Put 200/2.8 on a FF camera, take note of your exposure variables. Turn crop mode on (I understand Canon can't do it, but Sony and Nikon allow it). Do you expect exposure values to be off by a stop?

The answer I gave before was:

http://www.josephjamesphotography.com/equivalence/index.htm#exposure

This section will answer the following four questions:

• For a given scene, what is the difference in exposure, if any, between f/2.8 1/200 ISO 400 and f/5.6 1/200 ISO 1600?
• What role does the ISO setting play?
• What role does the sensor size play?
• What does any of this have to do with the visual properties of the photo?

As mentioned in the introduction of this essay, the concept of Equivalence is controversial because it replaces the paradigm of exposure, and its agent, f-ratio, with a new paradigm of total light, and its agent, aperture. The first step in explaining this paradigm shift is to define exposure, brightness, and total light.

Now let me flesh it out by quoting more from the link:

Mathematically, we can express these four quantities rather simply:

• Exposure (photons / mm²) = Sensor Illuminance (photons / mm² / s) · Time (s)
• Brightness (photons / mm²) = Exposure (photons / mm²) · Amplification (unitless)
• Total Light (photons) = Exposure (photons / mm²) · Effective Sensor Area (mm²)
• Total Light Collected (electrons) = Total Light (photons) · QE (electrons / photon)

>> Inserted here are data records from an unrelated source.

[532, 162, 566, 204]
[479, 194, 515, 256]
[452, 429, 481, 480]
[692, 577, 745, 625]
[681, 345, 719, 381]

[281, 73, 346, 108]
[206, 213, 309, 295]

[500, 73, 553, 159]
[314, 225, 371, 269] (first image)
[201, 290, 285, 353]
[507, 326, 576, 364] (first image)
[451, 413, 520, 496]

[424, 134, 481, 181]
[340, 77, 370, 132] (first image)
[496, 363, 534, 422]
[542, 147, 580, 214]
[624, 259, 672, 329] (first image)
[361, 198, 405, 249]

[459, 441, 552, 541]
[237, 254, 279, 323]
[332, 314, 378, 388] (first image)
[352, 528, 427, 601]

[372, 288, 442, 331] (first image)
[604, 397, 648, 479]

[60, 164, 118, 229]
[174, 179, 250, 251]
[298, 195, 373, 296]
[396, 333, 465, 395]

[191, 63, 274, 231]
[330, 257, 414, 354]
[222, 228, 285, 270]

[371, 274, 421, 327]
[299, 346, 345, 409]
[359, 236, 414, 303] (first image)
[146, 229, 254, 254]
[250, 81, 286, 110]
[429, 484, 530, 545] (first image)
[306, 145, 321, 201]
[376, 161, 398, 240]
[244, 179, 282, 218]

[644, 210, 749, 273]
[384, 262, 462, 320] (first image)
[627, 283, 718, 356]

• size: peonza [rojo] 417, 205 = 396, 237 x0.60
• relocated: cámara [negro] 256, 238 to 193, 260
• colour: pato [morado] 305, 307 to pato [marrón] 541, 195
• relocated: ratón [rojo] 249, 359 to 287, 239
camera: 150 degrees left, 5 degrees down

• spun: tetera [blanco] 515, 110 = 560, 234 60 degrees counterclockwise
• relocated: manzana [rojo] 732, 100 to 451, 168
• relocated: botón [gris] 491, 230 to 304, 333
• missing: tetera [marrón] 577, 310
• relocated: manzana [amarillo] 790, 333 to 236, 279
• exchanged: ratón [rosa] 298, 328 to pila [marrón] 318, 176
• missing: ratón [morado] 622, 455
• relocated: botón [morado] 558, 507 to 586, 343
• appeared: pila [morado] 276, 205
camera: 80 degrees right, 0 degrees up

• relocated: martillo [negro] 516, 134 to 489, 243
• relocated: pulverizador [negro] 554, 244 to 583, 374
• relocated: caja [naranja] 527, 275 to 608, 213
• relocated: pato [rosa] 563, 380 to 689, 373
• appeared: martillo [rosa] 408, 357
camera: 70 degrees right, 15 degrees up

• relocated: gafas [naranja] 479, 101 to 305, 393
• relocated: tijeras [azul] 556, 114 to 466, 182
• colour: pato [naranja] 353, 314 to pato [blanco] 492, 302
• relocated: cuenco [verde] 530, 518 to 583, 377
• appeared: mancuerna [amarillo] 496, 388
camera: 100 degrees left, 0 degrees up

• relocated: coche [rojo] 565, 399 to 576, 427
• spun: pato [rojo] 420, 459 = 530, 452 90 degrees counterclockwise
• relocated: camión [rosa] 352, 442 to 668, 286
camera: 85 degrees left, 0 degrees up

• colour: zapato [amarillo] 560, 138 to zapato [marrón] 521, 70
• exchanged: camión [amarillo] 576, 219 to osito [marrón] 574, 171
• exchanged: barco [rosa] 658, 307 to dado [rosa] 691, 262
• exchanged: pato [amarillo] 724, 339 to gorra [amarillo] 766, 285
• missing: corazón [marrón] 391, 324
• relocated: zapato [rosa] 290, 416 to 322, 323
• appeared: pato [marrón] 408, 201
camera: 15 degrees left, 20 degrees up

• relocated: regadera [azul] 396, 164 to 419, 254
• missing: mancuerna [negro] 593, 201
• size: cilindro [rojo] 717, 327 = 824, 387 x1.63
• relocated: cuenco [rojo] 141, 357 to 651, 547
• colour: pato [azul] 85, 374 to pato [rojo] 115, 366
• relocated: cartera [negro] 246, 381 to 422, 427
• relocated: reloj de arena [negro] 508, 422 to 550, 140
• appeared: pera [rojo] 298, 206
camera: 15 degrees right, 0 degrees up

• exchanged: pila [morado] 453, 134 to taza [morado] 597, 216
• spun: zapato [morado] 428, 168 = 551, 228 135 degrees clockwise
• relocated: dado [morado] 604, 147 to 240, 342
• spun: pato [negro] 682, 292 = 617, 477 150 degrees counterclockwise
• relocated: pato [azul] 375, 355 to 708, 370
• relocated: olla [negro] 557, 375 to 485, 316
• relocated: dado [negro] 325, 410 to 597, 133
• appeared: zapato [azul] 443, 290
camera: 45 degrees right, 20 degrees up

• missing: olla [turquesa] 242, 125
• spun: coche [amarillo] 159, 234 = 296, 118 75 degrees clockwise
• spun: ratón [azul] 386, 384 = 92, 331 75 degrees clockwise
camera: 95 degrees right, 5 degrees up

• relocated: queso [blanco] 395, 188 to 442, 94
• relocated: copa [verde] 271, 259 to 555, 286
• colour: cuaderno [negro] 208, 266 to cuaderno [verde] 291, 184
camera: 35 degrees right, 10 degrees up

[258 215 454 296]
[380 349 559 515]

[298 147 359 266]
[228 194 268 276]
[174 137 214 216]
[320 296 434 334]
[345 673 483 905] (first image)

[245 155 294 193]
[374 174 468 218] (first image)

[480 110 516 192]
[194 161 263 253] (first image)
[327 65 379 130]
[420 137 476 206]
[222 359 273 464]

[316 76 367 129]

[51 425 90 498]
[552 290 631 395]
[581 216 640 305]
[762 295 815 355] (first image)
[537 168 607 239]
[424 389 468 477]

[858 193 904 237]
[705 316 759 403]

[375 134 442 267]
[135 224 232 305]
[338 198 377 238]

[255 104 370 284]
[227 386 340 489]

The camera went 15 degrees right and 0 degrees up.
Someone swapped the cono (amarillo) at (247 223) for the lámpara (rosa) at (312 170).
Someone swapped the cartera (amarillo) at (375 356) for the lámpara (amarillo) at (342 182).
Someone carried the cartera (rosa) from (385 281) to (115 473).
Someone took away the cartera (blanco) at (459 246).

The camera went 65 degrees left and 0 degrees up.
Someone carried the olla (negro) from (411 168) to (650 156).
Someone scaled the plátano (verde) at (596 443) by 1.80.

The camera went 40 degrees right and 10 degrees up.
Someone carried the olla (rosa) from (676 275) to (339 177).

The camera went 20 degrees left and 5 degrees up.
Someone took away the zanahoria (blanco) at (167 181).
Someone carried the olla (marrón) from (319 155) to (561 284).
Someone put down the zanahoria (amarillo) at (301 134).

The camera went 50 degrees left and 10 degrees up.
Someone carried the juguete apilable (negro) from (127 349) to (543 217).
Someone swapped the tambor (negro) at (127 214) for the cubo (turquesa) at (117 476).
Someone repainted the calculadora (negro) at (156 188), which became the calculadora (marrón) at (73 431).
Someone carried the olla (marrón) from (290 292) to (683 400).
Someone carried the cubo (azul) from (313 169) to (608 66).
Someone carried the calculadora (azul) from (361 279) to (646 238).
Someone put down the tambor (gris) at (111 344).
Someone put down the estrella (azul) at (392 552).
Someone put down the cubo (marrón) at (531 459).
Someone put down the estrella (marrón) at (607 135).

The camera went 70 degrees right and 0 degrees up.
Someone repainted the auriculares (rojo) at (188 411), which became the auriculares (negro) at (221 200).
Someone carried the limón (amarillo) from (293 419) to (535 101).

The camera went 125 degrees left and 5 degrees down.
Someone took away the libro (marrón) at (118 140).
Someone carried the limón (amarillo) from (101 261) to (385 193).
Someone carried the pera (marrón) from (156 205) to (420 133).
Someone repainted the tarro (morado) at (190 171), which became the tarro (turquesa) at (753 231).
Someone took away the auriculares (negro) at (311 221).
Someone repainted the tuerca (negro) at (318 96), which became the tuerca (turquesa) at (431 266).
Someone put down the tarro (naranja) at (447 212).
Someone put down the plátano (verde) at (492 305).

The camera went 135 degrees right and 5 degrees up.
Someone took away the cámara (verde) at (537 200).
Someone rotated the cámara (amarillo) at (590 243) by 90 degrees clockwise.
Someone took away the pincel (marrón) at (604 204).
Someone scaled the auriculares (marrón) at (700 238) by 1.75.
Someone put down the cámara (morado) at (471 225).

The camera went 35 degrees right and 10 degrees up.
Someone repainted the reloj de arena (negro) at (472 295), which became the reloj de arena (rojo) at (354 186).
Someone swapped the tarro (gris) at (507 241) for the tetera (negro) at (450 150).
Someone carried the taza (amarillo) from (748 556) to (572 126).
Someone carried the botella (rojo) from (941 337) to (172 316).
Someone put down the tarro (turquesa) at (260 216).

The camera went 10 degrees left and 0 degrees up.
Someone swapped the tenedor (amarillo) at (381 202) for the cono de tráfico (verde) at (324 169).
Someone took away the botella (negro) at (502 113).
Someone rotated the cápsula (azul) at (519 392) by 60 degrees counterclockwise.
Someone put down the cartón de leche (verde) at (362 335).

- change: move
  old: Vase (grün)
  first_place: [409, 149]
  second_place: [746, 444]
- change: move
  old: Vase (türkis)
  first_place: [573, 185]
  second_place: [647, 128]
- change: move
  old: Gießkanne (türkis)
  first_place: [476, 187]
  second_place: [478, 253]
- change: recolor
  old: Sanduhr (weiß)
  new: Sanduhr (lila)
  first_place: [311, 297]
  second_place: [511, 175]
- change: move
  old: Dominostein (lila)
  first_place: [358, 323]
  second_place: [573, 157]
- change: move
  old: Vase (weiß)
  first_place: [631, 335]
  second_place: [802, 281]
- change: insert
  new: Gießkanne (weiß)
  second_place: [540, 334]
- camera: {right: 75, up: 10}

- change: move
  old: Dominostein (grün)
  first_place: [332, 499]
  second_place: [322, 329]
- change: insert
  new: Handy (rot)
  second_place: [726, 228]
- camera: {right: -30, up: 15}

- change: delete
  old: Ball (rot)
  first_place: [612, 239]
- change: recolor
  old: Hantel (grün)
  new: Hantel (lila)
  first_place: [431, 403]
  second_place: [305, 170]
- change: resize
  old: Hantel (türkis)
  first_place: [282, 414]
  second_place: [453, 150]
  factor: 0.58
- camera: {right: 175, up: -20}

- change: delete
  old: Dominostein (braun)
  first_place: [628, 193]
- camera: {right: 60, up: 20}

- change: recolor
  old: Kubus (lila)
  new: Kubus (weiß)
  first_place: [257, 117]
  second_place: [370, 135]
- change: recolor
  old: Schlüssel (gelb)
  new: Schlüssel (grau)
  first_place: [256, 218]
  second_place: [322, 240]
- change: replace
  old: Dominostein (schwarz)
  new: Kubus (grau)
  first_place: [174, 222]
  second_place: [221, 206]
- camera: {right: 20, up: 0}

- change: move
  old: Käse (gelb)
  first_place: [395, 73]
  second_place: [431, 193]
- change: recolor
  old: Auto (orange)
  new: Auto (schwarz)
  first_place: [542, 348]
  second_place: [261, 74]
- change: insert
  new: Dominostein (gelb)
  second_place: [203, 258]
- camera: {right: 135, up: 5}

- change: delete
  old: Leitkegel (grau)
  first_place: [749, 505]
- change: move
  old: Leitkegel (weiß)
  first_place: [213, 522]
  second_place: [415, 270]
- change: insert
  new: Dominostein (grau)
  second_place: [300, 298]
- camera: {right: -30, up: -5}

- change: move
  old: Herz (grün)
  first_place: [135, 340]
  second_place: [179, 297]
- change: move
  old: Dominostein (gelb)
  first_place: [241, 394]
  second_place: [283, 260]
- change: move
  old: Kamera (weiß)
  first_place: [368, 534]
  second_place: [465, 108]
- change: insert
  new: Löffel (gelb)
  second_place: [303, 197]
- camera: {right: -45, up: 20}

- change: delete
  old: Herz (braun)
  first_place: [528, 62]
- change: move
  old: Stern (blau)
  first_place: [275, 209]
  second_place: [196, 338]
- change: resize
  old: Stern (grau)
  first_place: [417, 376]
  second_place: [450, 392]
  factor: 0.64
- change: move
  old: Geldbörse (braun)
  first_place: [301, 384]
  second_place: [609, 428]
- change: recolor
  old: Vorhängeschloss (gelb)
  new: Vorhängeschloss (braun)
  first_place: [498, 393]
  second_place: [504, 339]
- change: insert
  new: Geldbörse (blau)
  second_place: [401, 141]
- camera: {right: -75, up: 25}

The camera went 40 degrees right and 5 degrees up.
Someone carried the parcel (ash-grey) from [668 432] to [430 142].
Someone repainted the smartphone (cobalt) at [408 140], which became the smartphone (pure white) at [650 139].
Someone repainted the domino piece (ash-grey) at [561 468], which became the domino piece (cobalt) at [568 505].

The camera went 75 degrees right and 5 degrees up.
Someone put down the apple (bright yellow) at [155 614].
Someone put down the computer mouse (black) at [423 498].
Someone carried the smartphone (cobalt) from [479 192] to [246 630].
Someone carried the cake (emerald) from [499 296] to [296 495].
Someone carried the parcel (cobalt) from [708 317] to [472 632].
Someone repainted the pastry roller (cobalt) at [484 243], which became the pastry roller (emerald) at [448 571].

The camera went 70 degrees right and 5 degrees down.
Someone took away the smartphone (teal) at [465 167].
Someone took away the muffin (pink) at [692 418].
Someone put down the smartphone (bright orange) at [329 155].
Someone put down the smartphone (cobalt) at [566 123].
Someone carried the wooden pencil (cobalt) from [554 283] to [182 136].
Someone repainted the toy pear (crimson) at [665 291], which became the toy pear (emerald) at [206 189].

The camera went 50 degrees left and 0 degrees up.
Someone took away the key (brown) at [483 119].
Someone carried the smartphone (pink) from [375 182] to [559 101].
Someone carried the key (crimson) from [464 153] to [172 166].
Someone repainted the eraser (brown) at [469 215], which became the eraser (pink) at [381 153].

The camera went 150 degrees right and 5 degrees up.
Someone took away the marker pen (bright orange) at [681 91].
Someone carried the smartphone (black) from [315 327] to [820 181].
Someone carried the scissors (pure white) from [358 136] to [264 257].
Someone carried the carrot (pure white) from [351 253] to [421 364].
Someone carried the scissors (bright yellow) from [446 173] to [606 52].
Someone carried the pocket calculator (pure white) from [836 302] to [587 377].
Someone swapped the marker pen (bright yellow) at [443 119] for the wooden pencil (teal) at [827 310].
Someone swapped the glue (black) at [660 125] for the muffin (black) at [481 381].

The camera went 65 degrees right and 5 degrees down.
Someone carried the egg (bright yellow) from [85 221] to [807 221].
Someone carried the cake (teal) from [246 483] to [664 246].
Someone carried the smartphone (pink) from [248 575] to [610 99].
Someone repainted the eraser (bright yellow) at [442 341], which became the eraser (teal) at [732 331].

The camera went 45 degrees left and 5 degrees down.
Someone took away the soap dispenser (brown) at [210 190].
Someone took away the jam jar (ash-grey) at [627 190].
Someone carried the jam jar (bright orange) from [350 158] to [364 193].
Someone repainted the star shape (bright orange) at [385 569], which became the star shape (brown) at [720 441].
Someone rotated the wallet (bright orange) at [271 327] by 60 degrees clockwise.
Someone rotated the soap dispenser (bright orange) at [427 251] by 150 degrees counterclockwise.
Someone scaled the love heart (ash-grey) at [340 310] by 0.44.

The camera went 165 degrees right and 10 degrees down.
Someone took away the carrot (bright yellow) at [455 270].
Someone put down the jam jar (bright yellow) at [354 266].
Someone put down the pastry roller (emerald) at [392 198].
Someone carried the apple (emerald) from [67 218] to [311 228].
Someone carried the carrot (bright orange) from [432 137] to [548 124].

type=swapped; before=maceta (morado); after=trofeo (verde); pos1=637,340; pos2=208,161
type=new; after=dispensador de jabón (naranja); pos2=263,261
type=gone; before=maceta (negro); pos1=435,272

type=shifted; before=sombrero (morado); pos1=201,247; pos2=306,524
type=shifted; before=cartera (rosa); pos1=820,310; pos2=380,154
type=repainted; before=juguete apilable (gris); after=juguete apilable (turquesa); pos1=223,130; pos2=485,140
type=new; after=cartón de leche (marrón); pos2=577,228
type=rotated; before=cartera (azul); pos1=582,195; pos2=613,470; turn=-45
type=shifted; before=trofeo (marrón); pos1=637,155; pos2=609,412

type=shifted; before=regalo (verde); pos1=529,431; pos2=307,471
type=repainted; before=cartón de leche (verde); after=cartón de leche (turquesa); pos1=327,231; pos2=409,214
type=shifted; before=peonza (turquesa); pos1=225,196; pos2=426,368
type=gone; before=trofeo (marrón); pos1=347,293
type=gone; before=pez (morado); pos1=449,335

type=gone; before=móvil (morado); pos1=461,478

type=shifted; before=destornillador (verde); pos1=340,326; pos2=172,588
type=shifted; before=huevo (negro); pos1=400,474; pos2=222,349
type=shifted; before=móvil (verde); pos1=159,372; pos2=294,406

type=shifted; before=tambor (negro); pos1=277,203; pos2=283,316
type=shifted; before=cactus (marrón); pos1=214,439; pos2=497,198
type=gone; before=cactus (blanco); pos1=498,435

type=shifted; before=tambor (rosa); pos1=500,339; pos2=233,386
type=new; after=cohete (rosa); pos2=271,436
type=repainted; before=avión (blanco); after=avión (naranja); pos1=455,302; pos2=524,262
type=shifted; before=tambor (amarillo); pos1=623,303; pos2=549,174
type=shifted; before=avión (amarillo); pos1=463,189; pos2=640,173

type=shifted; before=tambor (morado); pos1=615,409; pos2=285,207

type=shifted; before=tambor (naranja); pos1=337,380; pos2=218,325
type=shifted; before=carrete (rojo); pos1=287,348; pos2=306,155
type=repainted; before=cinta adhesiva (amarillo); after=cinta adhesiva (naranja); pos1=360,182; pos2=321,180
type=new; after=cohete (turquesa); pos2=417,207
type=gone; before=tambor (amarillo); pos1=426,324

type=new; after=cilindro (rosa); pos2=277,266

So, we can now answer the questions posed at the beginning of the section:

The exposure (light per area on the sensor) at f/2.8 1/100 ISO 100 is 4x as great as f/5.6 1/100 ISO 400 for a given scene luminance, regardless of the focal length or the sensor size. However, the brightness for the two photos will be the same since the 4x lower exposure is brightened 4x as much by the higher ISO setting. If the sensor that the f/5.6 photo was recorded on has 4x the area as the sensor as the f/2.8 photo (e.g. FF vs mFT), then the same total amount of light will fall on both sensors, which will result in the same noise for equally efficient sensors (discussed in the next section).

If you are still confused, please let us know.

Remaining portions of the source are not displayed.